2022年度を終えるに当たって

 新型コロナウイルスによって子ども達の活動が大きく制限されるようになってから3年が経過しました。それでも今年度は色々なことが徐々にではありますが元に戻りつつあることはうれしいことです。
 第一に挙げたいのは制限せざるを得なかった協同学習をだいぶ行うことができるようになったことです。聖学院小学校が育てることに力を入れている「対話力」の育成には協同学習が不可欠です。
 第二に挙げたいのはスクールランチを縦割りで食することを再開したことです。その他の縦割りの活動も徐々に再開しています。縦割りの活動は学年を超えた子ども達の交流を活発にします。また、特に年長の子ども達が自分より年少の子ども達とふれあうことは、やさしい心を育みます。
 第三に挙げたいのは行事も徐々に元の形に近づきつつあることです。
 聖学院フェアは事業部の皆様を中心とした保護者の方々のご尽力により、かなり元の形に近い形で実施することができました。子ども達が一番楽しみにしている行事をすることができたことは、我慢が続いている子ども達にとってとてもよいことでした。
 また、授業参観もオンラインではなく実参加で行うことが出来ましたし、音楽会やクリスマス礼拝を保護者の方々に参観して頂けたことは子ども達の励みにもなり、成長にもつながったと思います。
 更に2年生から6年生の宿泊行事を行えたことも大きな出来事でした。宿泊行事は子ども達同士のよりよい関係構築につながります。またどの学年の宿泊行事も「訓練」という意味があります。低学年の子どもにとっては親元を離れ、自分の身の回りの事を全て自分ですること自体が訓練ですし、高学年の宿泊行事には楽しいだけでなく、訓練と位置づけられるプログラムがあります。訓練によって育つ「困難を乗り越える力」は生きる力そのものですから、そういう観点からも宿泊行事を実施することができたことは大きな意味がありました。

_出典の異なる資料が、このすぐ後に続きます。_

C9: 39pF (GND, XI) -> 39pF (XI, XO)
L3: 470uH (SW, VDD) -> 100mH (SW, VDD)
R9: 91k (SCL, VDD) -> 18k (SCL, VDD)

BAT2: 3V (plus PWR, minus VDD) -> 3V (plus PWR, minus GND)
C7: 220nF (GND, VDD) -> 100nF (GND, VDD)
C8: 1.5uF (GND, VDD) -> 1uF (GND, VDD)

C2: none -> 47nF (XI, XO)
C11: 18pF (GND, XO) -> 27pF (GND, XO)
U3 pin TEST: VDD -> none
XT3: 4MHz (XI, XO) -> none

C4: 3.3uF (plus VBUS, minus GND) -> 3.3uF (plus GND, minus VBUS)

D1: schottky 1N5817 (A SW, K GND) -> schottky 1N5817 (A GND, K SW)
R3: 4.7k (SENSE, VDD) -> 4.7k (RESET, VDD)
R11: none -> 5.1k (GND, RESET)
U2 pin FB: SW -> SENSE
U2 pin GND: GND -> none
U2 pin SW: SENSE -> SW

 では全てのことを戻すべきなのでしょうか。確かに全体的な流れとしては「コロナ以前」を目指すことになります。けれども、行事の中にはコロナ禍にあって工夫したり、変更したりしたことが結果としてよりよい物につながったという例は少なくありません。例えば運動会(スポーツディ)における種目の見直し、子ども達の係活動の見直しは子ども達がより主体的に運動会に参加することにつながりました。これは行事だけに限りません。コロナ禍はそれまでの聖小の教育活動そのものを検証する事につながったという側面もあるのです。

 5月の連休明けからは新型コロナウイルス感染症が第5類に見直される見通しです。学校生活をコロナ以前に戻すことは更に加速することになると思います。けれども、単に戻すのではなく、コロナ以前より更によい教育を行うことために来年度に向け準備を重ねて参ります。

 保護者の皆様には今年度も様々な場面でご協力頂きましたこと、改めて御礼申し上げます。次年度も子どもたちとご家族の皆様の上に神様のお守りと祝福がありますように、特に6年生の子どもたちがそれぞれの進学先で充実した中学校生活を送ることができるようにお祈りいたします。